Endoscopic holder devices. a Mechanic endoscopic holder, b pneumatically powered endoscopic holder (more expensive, but easier to maneuver)

The instruments for the endoscopic approach have been realized in order to:

  1. 1.

    Move easily and safely in the nasal-sinusal and sellar regions

  2. 2.

    Provide safe handling and grasping, avoiding the conflict between the surgeon’s hands and the endoscope

  3. 3.

    Be well balanced and ergonomic

  4. 4.

    Allow easy reaching of every visible zone of the surgical field, both using 0° and, above all, angled optics [22]

This set consists of various tools commonly employed in the endoscopic surgery of the nasal and paranasal cavities such as:

  • An elevator, to laterally dislocate the head of the middle turbinate

  • A unipolar ball electrode, to coagulate the spheno-ethmoid recess

  • A bipolar micro-forceps, to coagulate branches of the spheno-palatine artery, in case of bleeding

  • A paranasal sinus shaver system, to remove hyperplastic tissue

  • Nasal scissors and forceps, to remove, when necessary, the superior and/or supreme turbinate

  • A high speed INTRA-Handpiece Drill with an extra long bit and a diamond burr, to detach the nasal septum from the sphenoid rostrum, to perform the sphenoidotomy, and to open an intact sellar floor

  • Bone punches (Kerrison’s, McKenty’s, Stammberger’s), to carry out the anterior sphenoidotomy, or to widen the sellar floor opening, and sphenoid forceps (Blakesley, Takahashi), to remove the rostrum and sphenoid septa

Other instruments specific to the endoscopic endonasal approach to the sellar region have been added to those above, in order to permit adequate management of the sellar phase of the surgical intervention. All the instruments are straight and between 15 and 25 cm long. This set of surgical instruments includes:

  • A new lancet with extractable blade, for the opening of the sellar dura, realized to reach the target with the hidden blade, which is extracted when it becomes visible in the field of the endoscope, thus avoiding accidental damage to the previously encountered nasal structures [1]

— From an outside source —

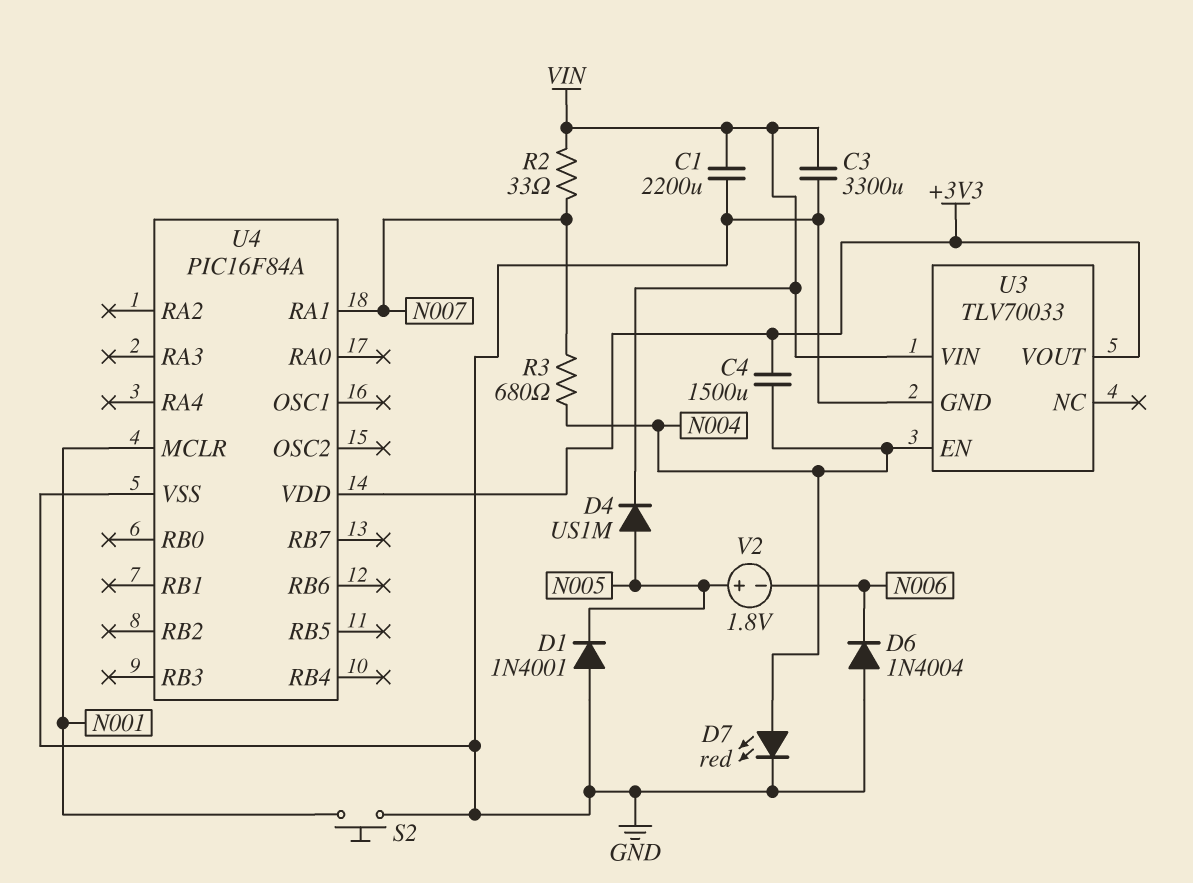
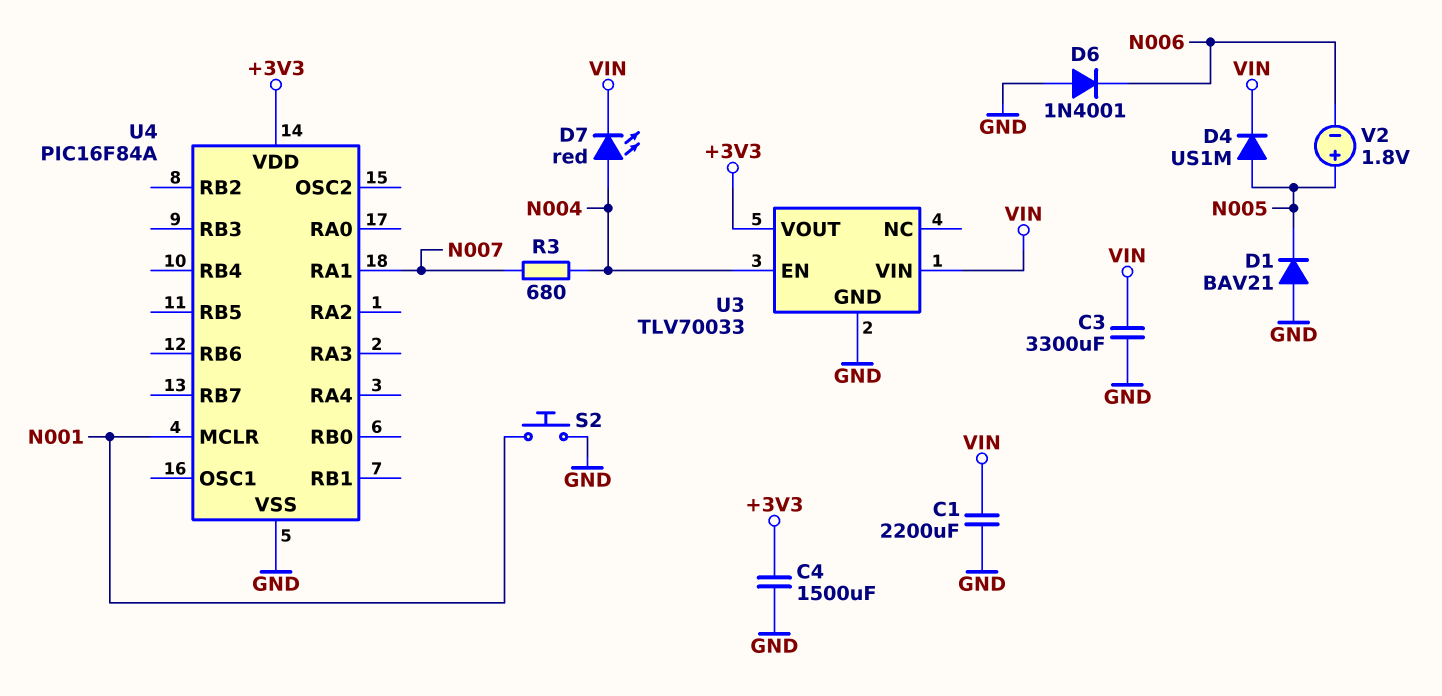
C4: 1500uF (+3V3, N004) -> 1500uF (+3V3, GND)
D1: diode 1N4001 (A GND, K N005) -> diode BAV21 (A GND, K N005)
D6: diode 1N4004 (A GND, K N006) -> diode 1N4001 (A GND, K N006)
D7: LED red (A N004, K GND) -> LED red (A N004, K VIN)
R2: 33 (N007, VIN) -> none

  • Straight standard pituitary curettes, with various tips and diameters (3, 5, and 7 mm), differently angled on the frontal and sagittal planes

  • Double-function curettes that allow curettage and suction at the same time (they combine the action of the curette in removing the pathological tissue with that of the aspirator), and reduce the number of entrances and exits from the nostril. There are two different types of double-function curettes: the pimer (see Fig. 4), a kind of whisk with helicoidal movement, which digs inside the central part of the lesion (especially those of considerable dimensions) and at the same time suctions the mobilized fragments; and additional suction-curettes (see Fig. 5), whose ring-shaped ends continue with a suction-cannula [1]

    Fig. 4
    figure 4

    A suction-curette removing a macroadenoma

    Fig. 5
    figure 5

    A pimer removing a small microadenoma

  • Angled suction cannulas, with lateral fenestration for suctioning in the zones of the surgical field, visible only via the angled endoscopes [1]

Conclusion

The endoscopic endonasal transsphenoidal approach to the sellar region is a technique in which endoscopic equipment and surgical instruments used in neighboring surgical specialties must be replaced by modern tools dedicated to this particular surgery. The “ideal” instruments have not yet been conceived and further development is expected. In this way, it is possible to make the procedure safer and more effective.